Concernant le chiffrement des données en transit, il convient de s’assurer que les données sont toujours transmises à l’appui de normes de cryptage en transit strictes, avec des certificats SSL et TLS notamment, et par le biais de connexions sécurisées. Ce point d’attention s’applique à tout type de site et service Web contenant des formulaires, des écrans de connexion, des capacités de téléchargement, etc.

Dans la même lignée, il est primordial de favoriser, dès que possible, la pseudonymisation et le cloisonnement des données identifiantes. Cela se traduit concrètement par le remplacement des données directement identifiantes (comme le nom, le prénom, etc.) contenues dans une base de données par des données indirectement identifiantes (comme un alias, un numéro, etc.). Il convient cependant d’évaluer, selon la sensibilité des données, le niveau de gravité et de survenance du risque, et de déterminer ainsi si la pseudonymisation est bien adaptée à chaque cas. Si tel n’est pas le cas, alors il faut nécessairement se diriger vers l’anonymisation des données en question.

La mise en place d’une authentification forte des accès permettra de sécuriser ces derniers et, par conséquent, de protéger et de tracer l’utilisation des données. Pour cela, de nombreuses méthodes sont possibles, selon l’organisme. Il peut s’agir de code temporaire, de carte à puce, voire d’une authentification à plusieurs facteurs pour un accès aux données d’autant plus sécurisé.

La CNIL explique également l’utilité de tracer les accès et de gérer les incidents, en établissant notamment des procédures afin de pouvoir réagir en cas de violation de données. Ces dernières permettront de définir la manière dont il sera possible d’identifier un accès frauduleux ou une utilisation abusive de données personnelles, ou encore de déterminer l’origine d’un incident. Concrètement, cela passe par à un dispositif de journalisation et de gestion des traces et des incidents qui enregistre les évènements pertinents sans possibilité d’altérer ces derniers (attention tout de même aux durées de conservation).

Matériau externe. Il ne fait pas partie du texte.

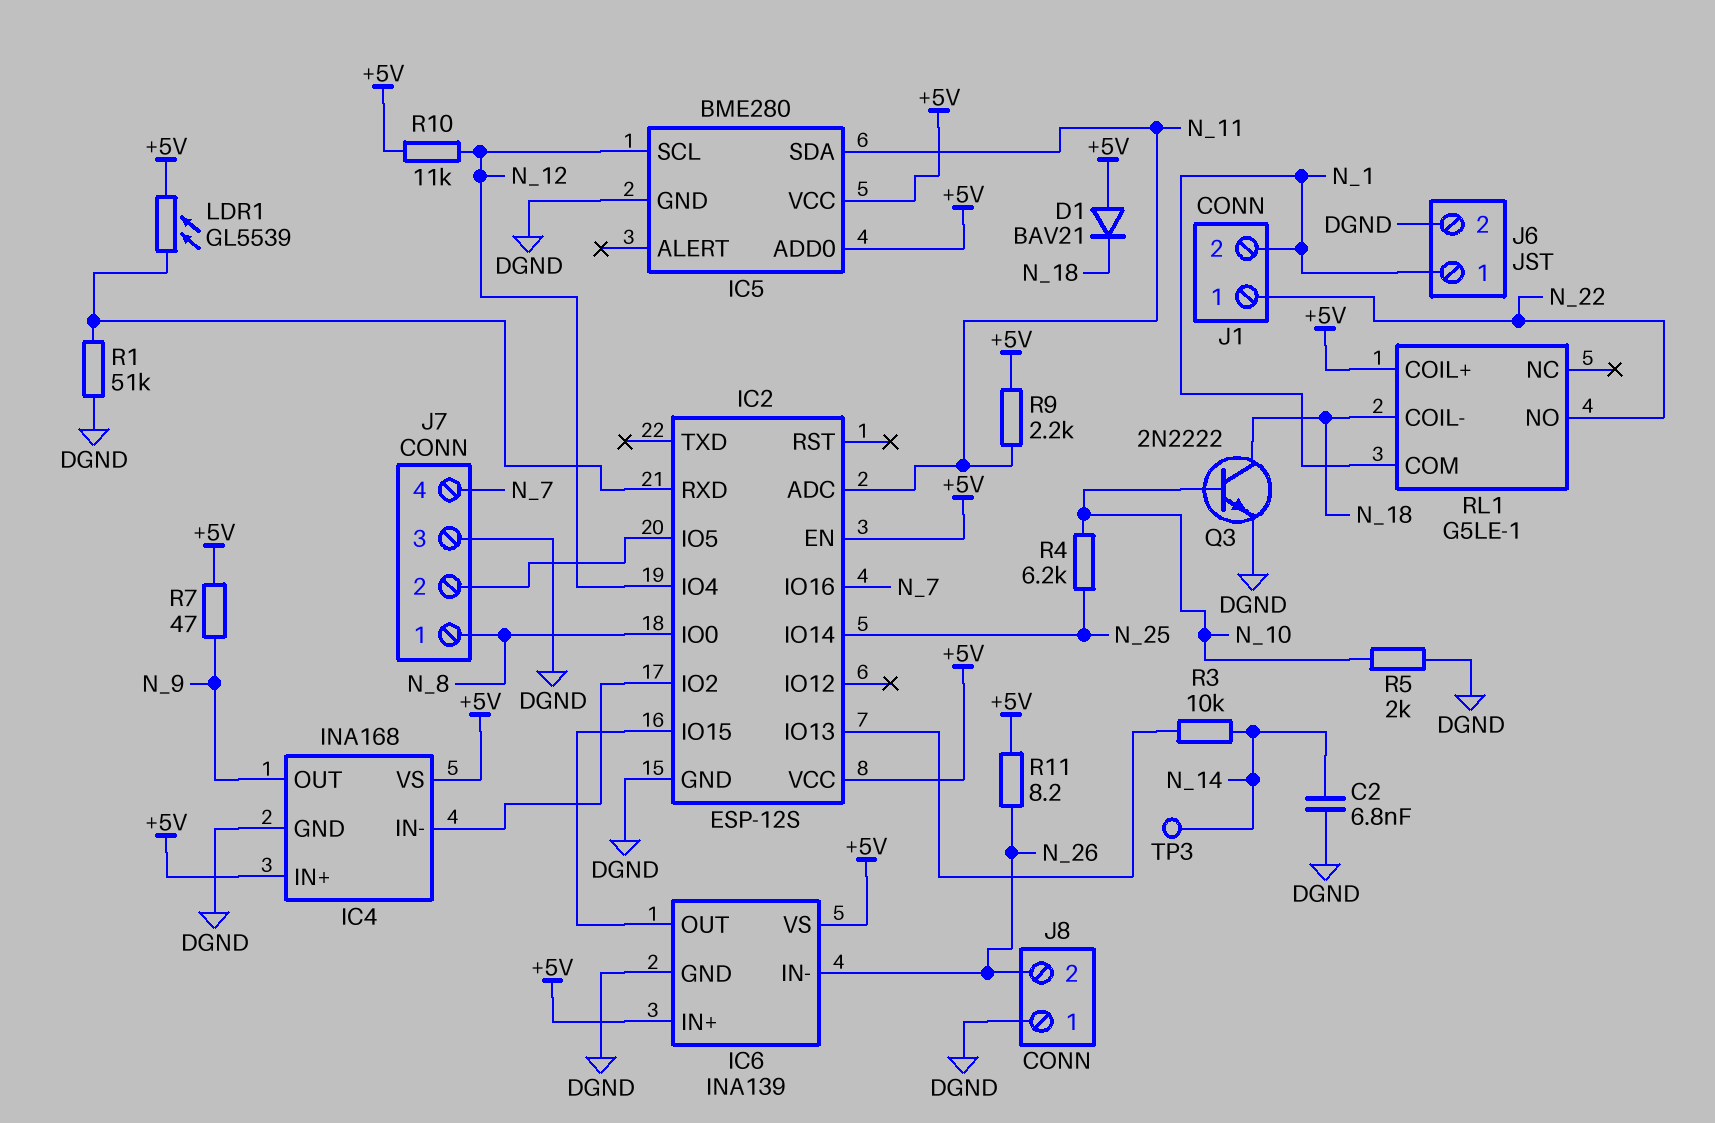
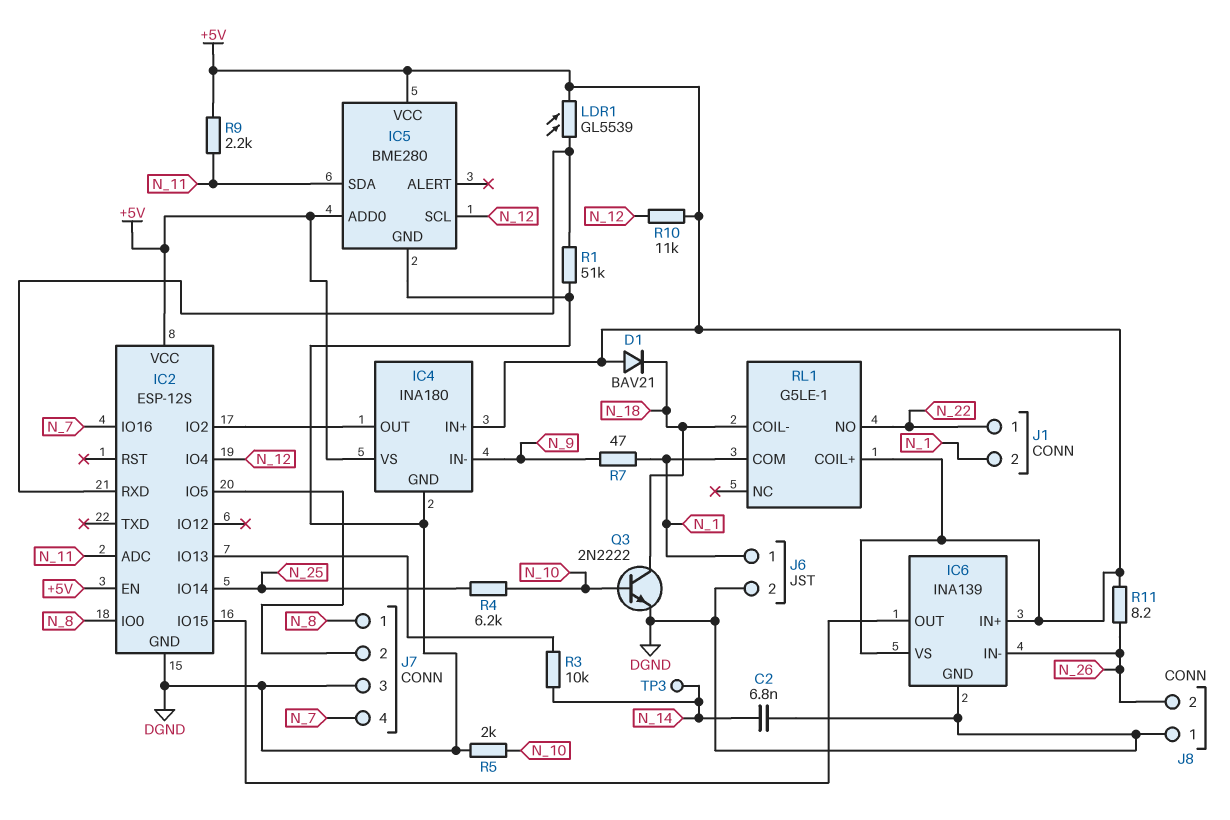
IC4: INA168 -> INA180
IC4 pin IN-: IC2/IO2 -> N_9
IC4 pin OUT: N_9 -> IC2/IO2
R7: 47 (+5V, N_9) -> 47 (N_1, N_9)

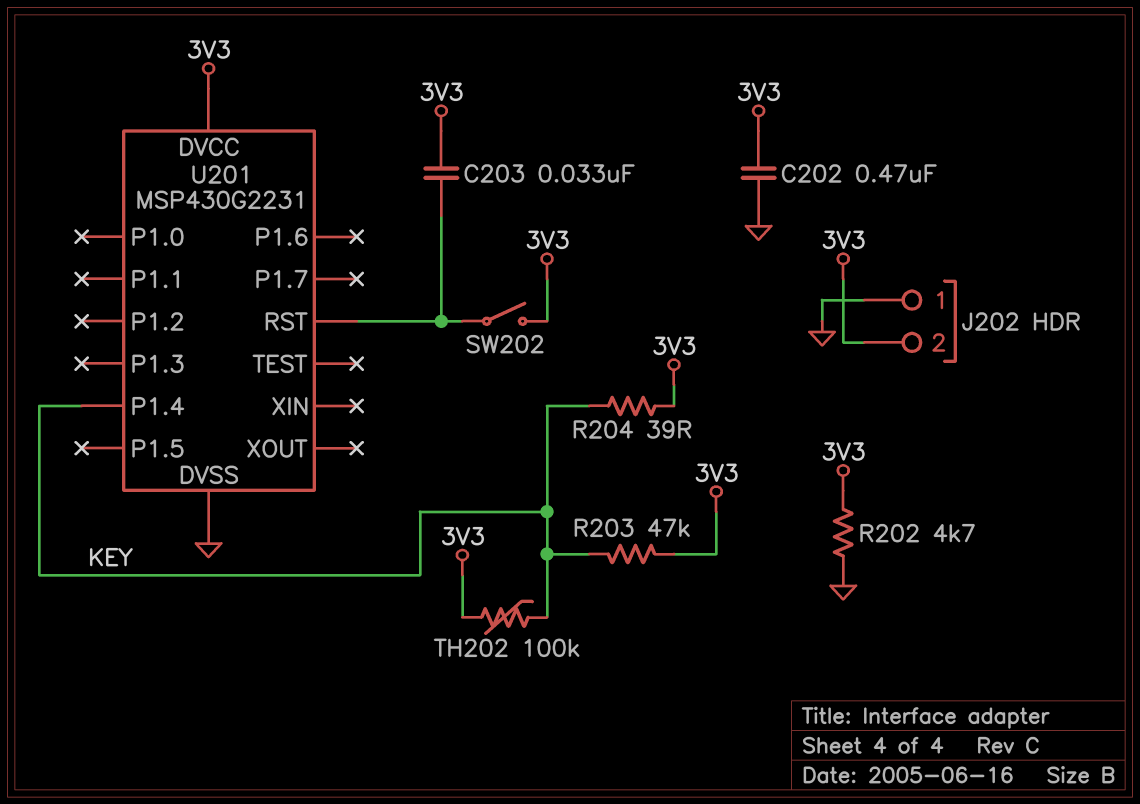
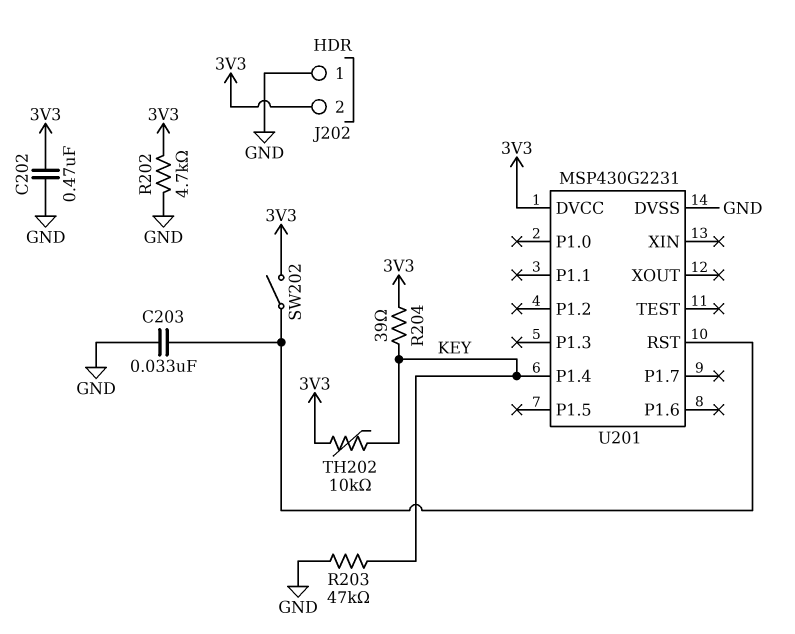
C203: 33nF (3V3, U201/RST) -> 33nF (GND, U201/RST)
R203: 47k (3V3, KEY) -> 47k (GND, KEY)
TH202: 100k (3V3, KEY) -> 10k (3V3, KEY)

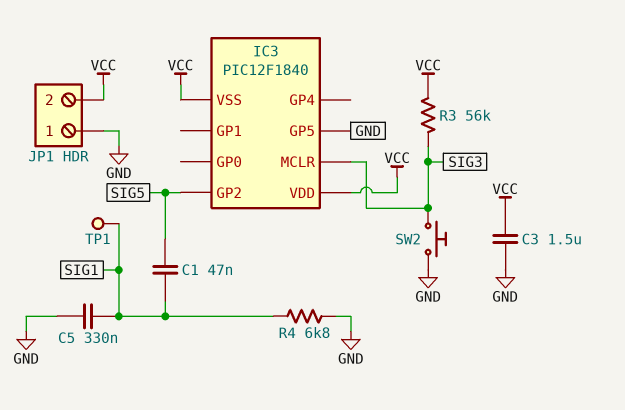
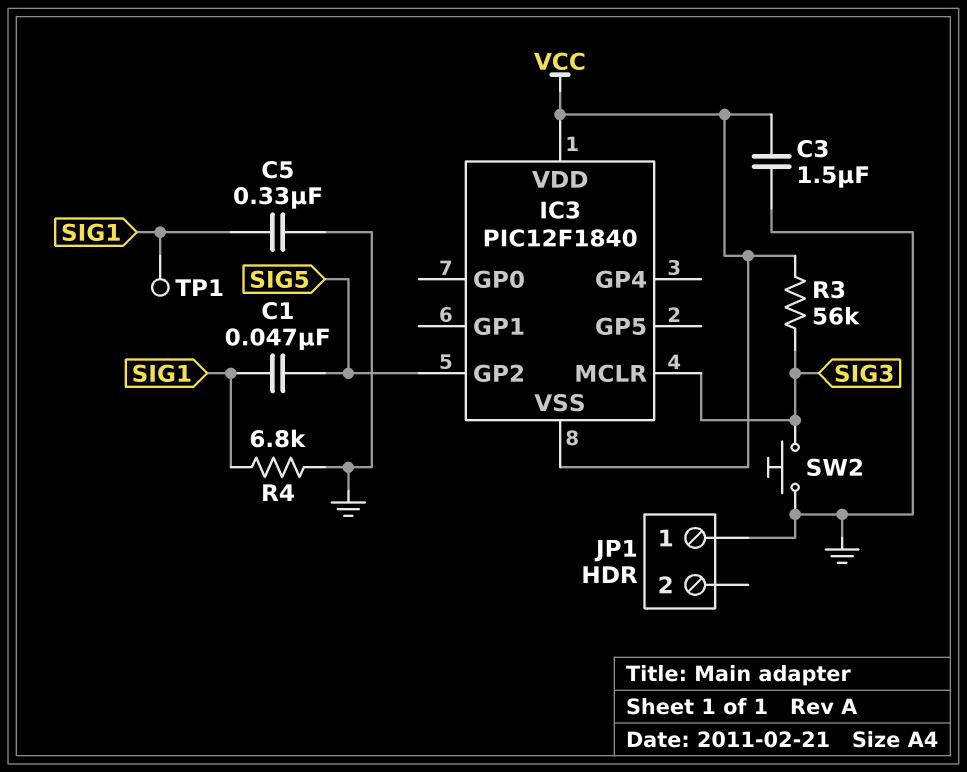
IC3 pin GP5: GND -> none
JP1 pin 2: VCC -> none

Enfin, ces gestes techniques de sécurisation des données de santé doivent s’inscrire dans la mise en place d’une gouvernance de la donnée au sein de l’organisme, avec une volonté d’amélioration et de contrôle continu.

 

2.2 Les étapes de mise en place d’une gouvernance de la donnée de santé

Une gouvernance organisée et solide en matière de données de santé est réalisable en suivant quatre grandes étapes :

Premièrement, il est indispensable d’évaluer ce qui est déjà en place, et ce qu’il reste à mettre en place. Pour cela, il faudra délimiter le périmètre de traitement des données de santé, évaluer les attentes des parties prenantes (ici les patients, les professionnels de santé et les autorités de contrôle), et évaluer également la conformité juridique des traitements et les risques de sécurité qui pèsent sur les données. Ces actions vont ensuite permettre d’établir un plan d’action juridique et technique s’appuyant sur le registre tenu par le DPO, les analyses d’impacts sur la protection des données, et les démarches réalisées par l’organisme depuis l’entrée en vigueur du RGPD.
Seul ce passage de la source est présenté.